"Вот стоит машина с наглухо задраенными люками, из нее сквозь броню слышен визг вращающегося умформера радиостанции. Но экипаж молчит... Не отзывается ни на стук, ни по радио. В башне-маленькая, диаметром с копейку, оплавленная дырочка,- мизинец не пройдет. А это - "фауст", его работа! Экран в этом месте сорван, концентрированный взрыв ударил по броне...
Синеватыми огоньками брызжет сварка: только так можно вскрыть задраенный изнутри люк.
Из башни достаем четырех погибших танкистов. Молодые, еще недавно веселые сильные парни. Им бы жить да жить.
Кумулятивная граната прожгла сталь брони, огненным вихрем ворвалась в машину. Брызги расплавленной стали поразили всех насмерть... Не затронуты ни боеукладка, ни баки с горючим, ни механизмы.
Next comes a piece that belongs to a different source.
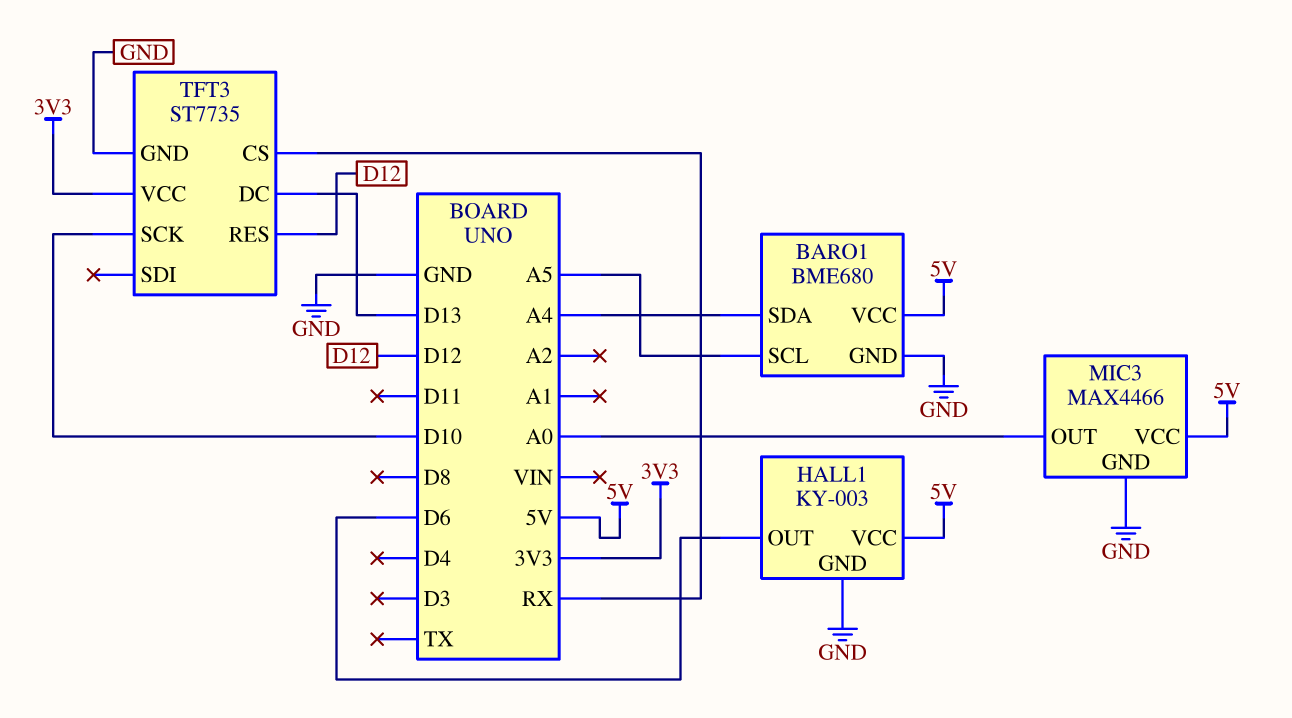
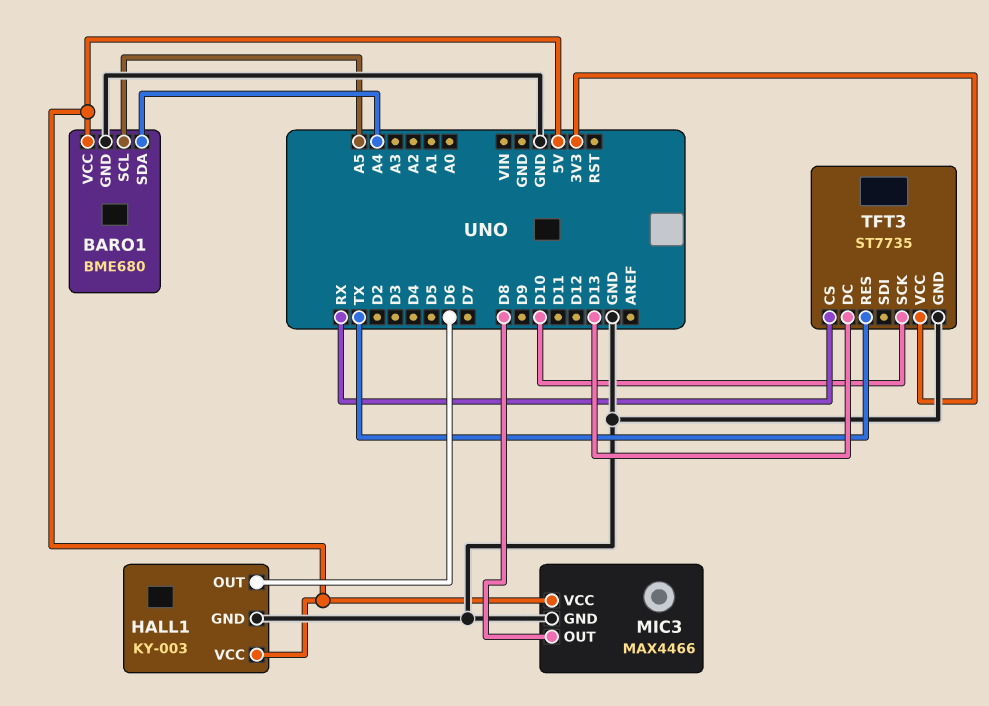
MIC3 pin OUT: A0 -> D8
TFT3 pin RES: D12 -> TX

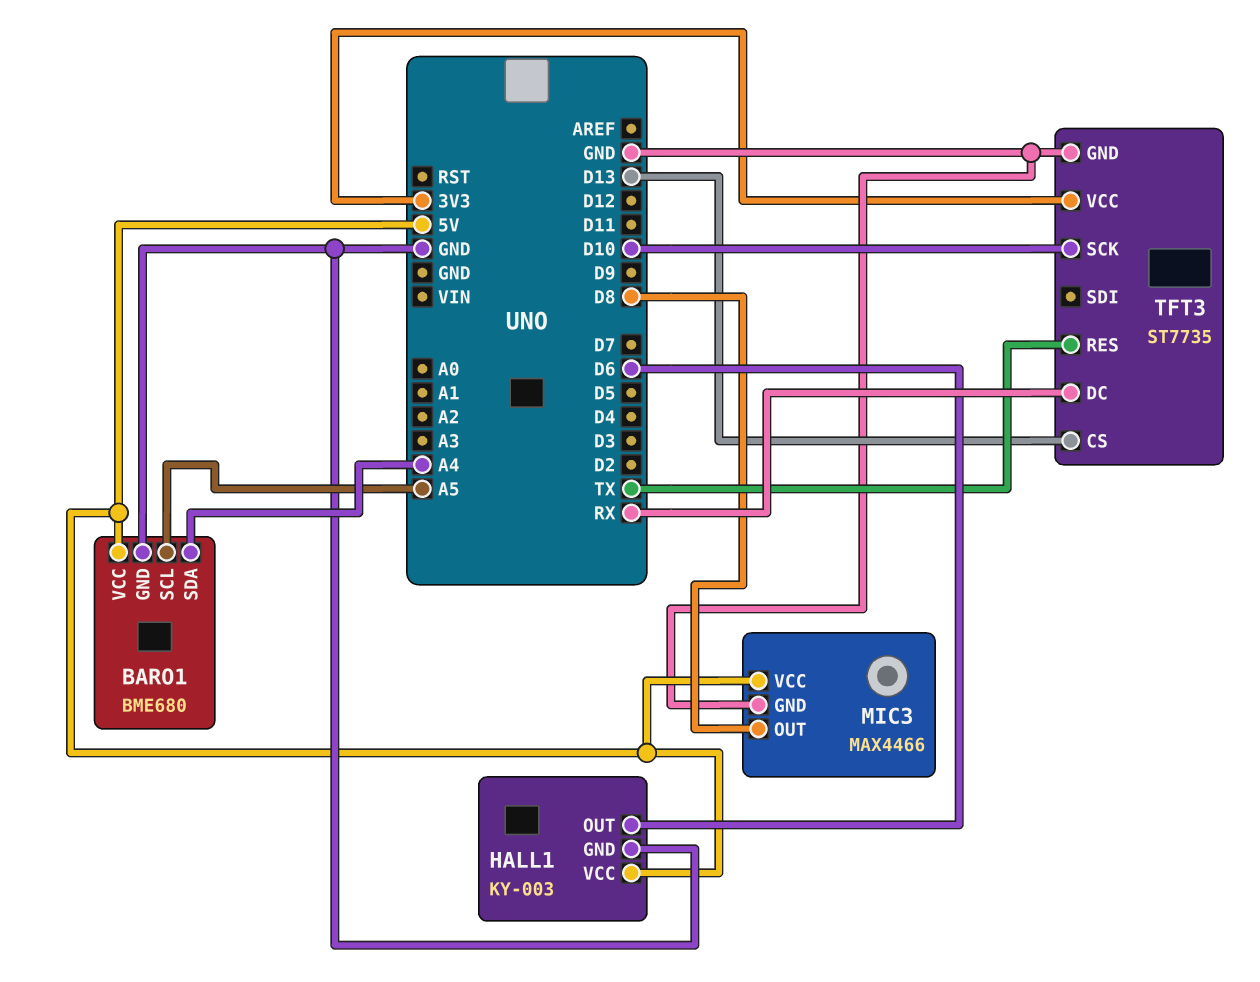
TFT3 pin CS: RX -> D13
TFT3 pin DC: D13 -> RX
Погибли лишь люди, и вот, как будто в последнем строю, лежат они, танкисты, у гусеницы своей боевой машины.
А танк - живой - стоит посреди улицы, низко к мостовой опустив пушку, как бы скорбя по погибшему экипажу.
А людей уже нет.
Кто видел танковый бой, тот знает, как страшно гибнут танкисты.
Если снаряд или "фауст" поразил боеукладку, баки с горючим, танк погибает мгновенно - взрывается, и ничего живого в нем и возле танка не остается. Экипаж погибает без мучений.
Однако бывает и так: пробил снаряд или "фауст" броню, тяжело ранены все члены экипажа, и машина горит, огонь идет к боеукладке, к бакам с горючим, а погасить его экипаж не в состоянии. Надо покинуть танк и до взрыва успеть отбежать на безопасное расстояние. Но у раненых танкистов уже нет сил отдраить люки, открыть их.
И слышишь крики заживо горящих людей. Помочь им нельзя: люки закрыты изнутри, можно, повторю, открыть только сваркой.
Нет более жестокого боя, чем танковый бой. Нет страшнее смерти, чем смерть в горящем танке".